13/07/2026 16:52 - Internacionales
Para quem acompanha a política internacional, o nome Lindsey Graham é sinônimo de influência. Ele representou o estado da Carolina do Sul (um dos 50 estados dos Estados Unidos) no Senado federal desde 2003. No dia 11 de julho de 2026, o influente senador republicano perdeu a vida aos 71 anos após o que seu escritório descreveu como uma breve e repentina doença. A Oficina do Médico Forense do Distrito de Columbia revelou no dia 12 de julho de 2026 a causa preliminar do falecimento: uma dissecção aórtica provocada por uma doença cardiovascular arteriosclerótica.
O ex-presidente e atual aliado político, Donald Trump, expressou seu profundo pesar. Trump revelou que manteve uma conversa telefônica com Graham poucas horas antes de seu falecimento, após o retorno do senador de uma viagem à Ucrânia. «Era como um membro da família. É muito difícil», manifestou Trump, que além disso ordenou que as bandeiras dos Estados Unidos permaneçam a meia haste até sábado, 18 de julho de 2026, em honra ao legislador.
No cenário internacional, o presidente da Ucrânia, Volodimir Zelensky, o classificou como um «verdadeiro defensor da liberdade», enquanto o primeiro-ministro israelense, Benjamin Netanyahu, lamentou a perda de um «grande patriota» e amigo histórico de Israel. Até mesmo o Governo de Ruanda enviou condolências, lembrando-o como um firme defensor da conservação da vida selvagem e da paz na região dos Grandes Lagos africanos.

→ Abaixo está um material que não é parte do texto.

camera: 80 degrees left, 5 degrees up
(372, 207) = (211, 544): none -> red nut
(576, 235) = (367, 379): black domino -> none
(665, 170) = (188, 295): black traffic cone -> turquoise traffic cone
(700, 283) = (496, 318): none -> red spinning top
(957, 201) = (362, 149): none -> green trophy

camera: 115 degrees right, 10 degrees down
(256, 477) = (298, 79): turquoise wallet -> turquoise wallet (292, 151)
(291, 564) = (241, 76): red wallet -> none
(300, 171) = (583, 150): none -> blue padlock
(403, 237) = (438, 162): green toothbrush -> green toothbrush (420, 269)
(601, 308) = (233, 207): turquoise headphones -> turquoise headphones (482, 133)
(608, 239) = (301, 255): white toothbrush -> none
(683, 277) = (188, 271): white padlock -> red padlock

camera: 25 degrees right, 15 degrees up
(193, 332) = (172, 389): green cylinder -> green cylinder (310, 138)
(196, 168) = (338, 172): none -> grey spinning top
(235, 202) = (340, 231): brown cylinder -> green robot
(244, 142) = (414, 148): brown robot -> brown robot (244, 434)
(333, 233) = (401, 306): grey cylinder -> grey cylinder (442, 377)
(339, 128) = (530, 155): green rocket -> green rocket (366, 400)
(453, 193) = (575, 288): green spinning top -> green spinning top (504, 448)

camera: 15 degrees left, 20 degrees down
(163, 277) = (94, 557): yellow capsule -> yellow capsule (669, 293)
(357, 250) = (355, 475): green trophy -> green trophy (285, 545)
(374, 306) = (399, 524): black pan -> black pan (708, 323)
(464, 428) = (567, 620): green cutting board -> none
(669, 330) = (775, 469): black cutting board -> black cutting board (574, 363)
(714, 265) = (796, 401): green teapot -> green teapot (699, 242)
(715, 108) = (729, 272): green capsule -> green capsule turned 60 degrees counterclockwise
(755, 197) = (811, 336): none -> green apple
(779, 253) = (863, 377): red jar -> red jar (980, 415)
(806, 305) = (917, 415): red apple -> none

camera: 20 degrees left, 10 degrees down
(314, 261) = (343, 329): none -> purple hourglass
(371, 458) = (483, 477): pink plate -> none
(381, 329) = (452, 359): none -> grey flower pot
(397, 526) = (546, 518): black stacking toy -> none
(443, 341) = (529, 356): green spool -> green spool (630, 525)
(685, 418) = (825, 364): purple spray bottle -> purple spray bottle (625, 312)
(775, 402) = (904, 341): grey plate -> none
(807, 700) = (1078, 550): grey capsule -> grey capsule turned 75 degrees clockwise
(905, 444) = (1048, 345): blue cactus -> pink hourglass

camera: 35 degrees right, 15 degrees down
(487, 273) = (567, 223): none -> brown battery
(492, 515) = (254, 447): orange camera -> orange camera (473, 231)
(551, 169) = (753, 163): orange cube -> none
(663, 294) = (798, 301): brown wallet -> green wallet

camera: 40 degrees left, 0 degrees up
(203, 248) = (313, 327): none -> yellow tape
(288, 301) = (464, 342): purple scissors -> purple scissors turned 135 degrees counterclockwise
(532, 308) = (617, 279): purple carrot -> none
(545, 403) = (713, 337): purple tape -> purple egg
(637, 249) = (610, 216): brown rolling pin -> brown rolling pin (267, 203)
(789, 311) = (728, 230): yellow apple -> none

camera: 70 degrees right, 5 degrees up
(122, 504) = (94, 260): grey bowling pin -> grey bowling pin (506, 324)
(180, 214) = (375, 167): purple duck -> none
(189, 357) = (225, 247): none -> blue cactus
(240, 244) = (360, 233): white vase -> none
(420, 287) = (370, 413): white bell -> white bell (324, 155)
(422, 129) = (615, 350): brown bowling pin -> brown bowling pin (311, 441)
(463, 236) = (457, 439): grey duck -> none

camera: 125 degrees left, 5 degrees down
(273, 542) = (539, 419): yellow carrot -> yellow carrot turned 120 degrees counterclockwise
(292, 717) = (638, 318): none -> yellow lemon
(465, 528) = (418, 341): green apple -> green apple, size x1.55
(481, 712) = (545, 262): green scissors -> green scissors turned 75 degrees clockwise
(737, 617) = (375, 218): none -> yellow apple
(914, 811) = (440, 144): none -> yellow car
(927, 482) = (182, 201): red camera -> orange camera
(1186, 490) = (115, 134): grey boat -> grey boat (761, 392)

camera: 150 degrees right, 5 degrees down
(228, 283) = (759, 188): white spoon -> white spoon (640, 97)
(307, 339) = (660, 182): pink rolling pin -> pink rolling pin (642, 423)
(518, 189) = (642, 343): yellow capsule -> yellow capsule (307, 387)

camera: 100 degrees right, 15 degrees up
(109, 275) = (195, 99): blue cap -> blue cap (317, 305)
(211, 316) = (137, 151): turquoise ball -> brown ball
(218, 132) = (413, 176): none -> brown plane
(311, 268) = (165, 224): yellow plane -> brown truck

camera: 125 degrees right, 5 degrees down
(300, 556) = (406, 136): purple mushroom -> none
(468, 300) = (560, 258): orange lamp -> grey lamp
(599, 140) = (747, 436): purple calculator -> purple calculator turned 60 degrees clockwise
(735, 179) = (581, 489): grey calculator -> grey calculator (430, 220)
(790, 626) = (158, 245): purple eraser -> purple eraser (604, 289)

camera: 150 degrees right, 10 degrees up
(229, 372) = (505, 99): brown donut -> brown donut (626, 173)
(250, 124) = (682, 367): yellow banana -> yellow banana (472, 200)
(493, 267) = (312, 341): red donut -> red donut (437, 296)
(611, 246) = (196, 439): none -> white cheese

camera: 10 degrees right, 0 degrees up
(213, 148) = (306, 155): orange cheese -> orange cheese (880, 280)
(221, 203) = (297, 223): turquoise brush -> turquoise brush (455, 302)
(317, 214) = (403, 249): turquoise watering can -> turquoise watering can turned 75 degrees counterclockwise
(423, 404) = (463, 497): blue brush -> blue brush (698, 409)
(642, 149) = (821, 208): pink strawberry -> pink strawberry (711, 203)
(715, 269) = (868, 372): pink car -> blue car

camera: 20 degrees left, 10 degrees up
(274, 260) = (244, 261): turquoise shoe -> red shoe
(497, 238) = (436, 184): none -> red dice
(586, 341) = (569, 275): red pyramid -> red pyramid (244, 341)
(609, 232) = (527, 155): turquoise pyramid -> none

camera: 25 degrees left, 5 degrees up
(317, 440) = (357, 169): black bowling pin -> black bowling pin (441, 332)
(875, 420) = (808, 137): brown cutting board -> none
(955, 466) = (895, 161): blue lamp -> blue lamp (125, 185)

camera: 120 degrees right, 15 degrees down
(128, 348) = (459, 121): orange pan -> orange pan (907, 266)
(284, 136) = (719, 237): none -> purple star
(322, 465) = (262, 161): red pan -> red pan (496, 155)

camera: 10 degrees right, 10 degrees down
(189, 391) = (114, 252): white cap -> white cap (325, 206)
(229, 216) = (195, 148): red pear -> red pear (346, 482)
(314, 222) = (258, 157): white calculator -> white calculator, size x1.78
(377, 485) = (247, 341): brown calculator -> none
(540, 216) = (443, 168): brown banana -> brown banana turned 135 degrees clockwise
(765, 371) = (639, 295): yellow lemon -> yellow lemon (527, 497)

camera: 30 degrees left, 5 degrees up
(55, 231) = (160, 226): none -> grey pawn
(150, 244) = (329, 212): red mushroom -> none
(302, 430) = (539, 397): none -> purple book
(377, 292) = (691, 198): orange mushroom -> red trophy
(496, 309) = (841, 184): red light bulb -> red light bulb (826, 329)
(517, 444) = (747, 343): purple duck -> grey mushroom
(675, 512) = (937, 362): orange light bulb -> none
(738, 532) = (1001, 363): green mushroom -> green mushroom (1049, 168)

Graham desempenhou um papel vital como presidente do Comitê de Orçamento do Senado. Seu perfil internacional se destacou por seu ativismo na política externa, sendo uma das vozes republicanas mais duras contra o Irã e mais favoráveis a Israel e à Ucrânia.
A partida de Graham, que aspirava a um quinto mandato nas eleições legislativas de novembro de 2026, abre uma vaga chave em um Senado americano muito equilibrado. Seguindo a legislação da Carolina do Sul, o governador Henry McMaster terá a responsabilidade de nomear um substituto temporário até que se celebre uma eleição especial.
De origens humildes e marcado pela perda precoce de seus pais, o senador, que não era casado nem tinha filhos, será lembrado por sua lealdade política e sua capacidade de negociação bipartidária. Sua família solicitou privacidade enquanto a nação se despede de um dos legisladores mais influentes da era moderna, deixando um legado de esperança e diálogo.